The proposed new measures will increase the sanctions for criminals who infringe the rights of copyright holders for large-scale financial gain and will make clear that online copyright infringement is no less serious than physical infringement.
Intellectual Property Minister Baroness Neville-Rolfe said the government takes copyright crime extremely seriously. “It hurts businesses, consumers and the wider economy both on and offline. Our creative industries are worth more than £7 billion to the UK economy and it’s important to protect them from online criminal enterprises. By toughening penalties for commercial-scale online offending we are offering greater protections to businesses and sending a clear message to deter criminals,” she stated.

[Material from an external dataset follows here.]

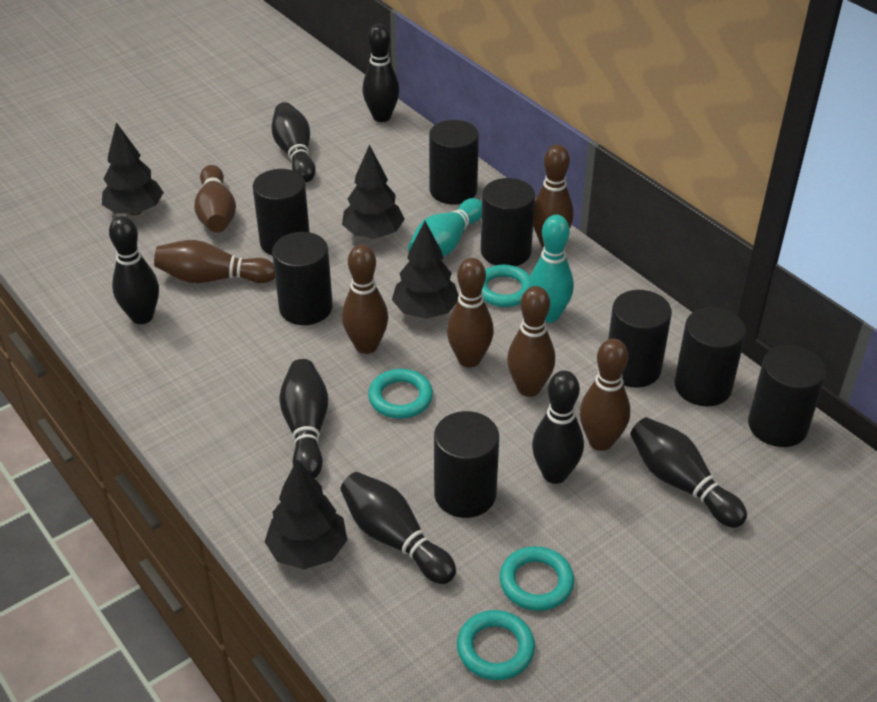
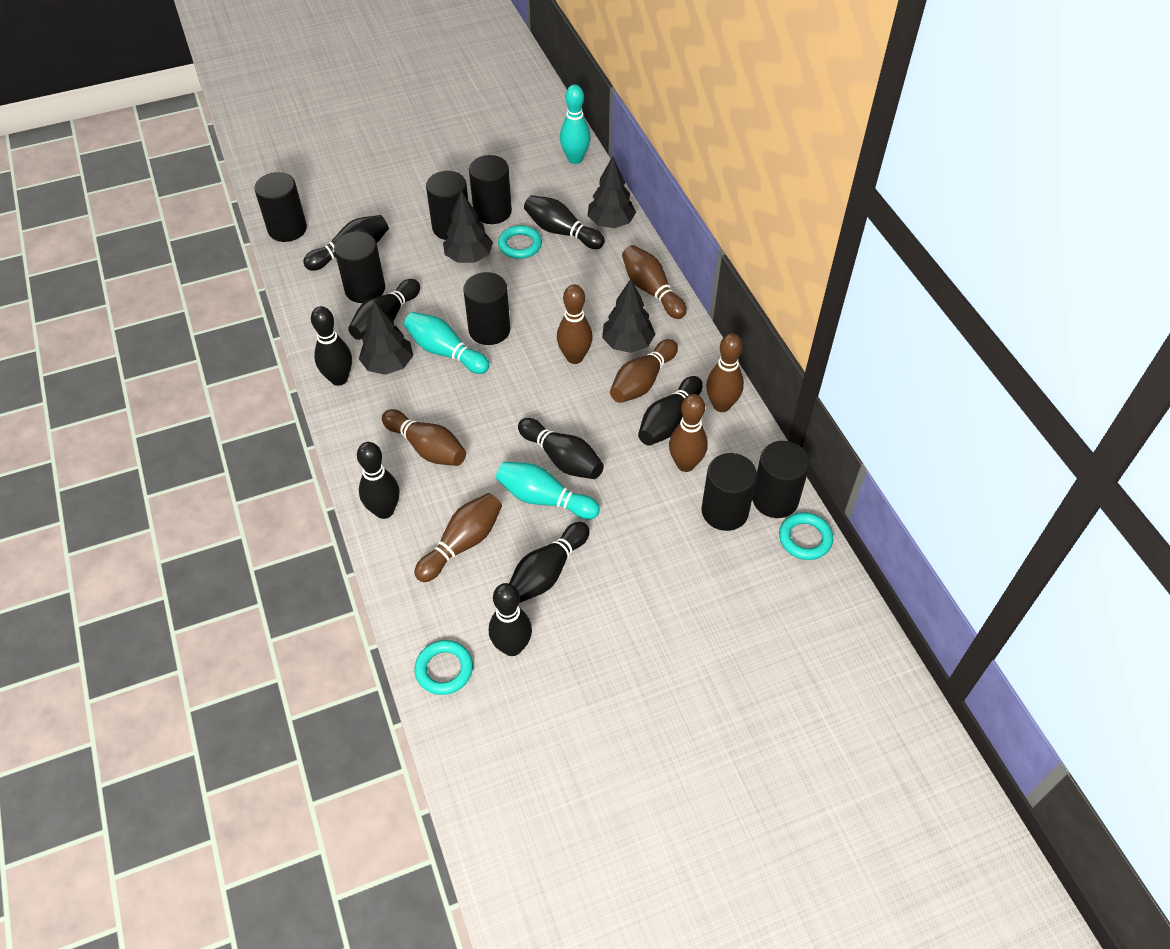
black bowling pin: 7 -> 9
black cylinder: 8 -> 7
turquoise bowling pin: 2 -> 3
turquoise ring: 4 -> 3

“Online or offline, intellectual property theft is a crime,” declared Detective Chief Inspector Peter Ratcliffe, Head of the Police Intellectual Property Crime Unit (PIPCU). “With advances in technology and the popularity of the Internet, more and more criminals are turning to online criminality and so it is imperative that our prosecution system reflects our moves to a more digital world. PIPCU therefore welcomes today’s consultation for harmonising the criminal sanctions for online copyright infringement.”
At present, commercial-scale online copyright infringement is only punishable by a maximum of two years imprisonment, by comparison the maximum sentence for infringement of physical goods is 10 years. The UK’s creative industries, including film, television and music, are worth £7.1 billion per year to the UK economy and support more than 1.6 million jobs. The government says the new proposals will offer the creative industries further protection from large-scale online copyright offenders and act as a significant deterrent.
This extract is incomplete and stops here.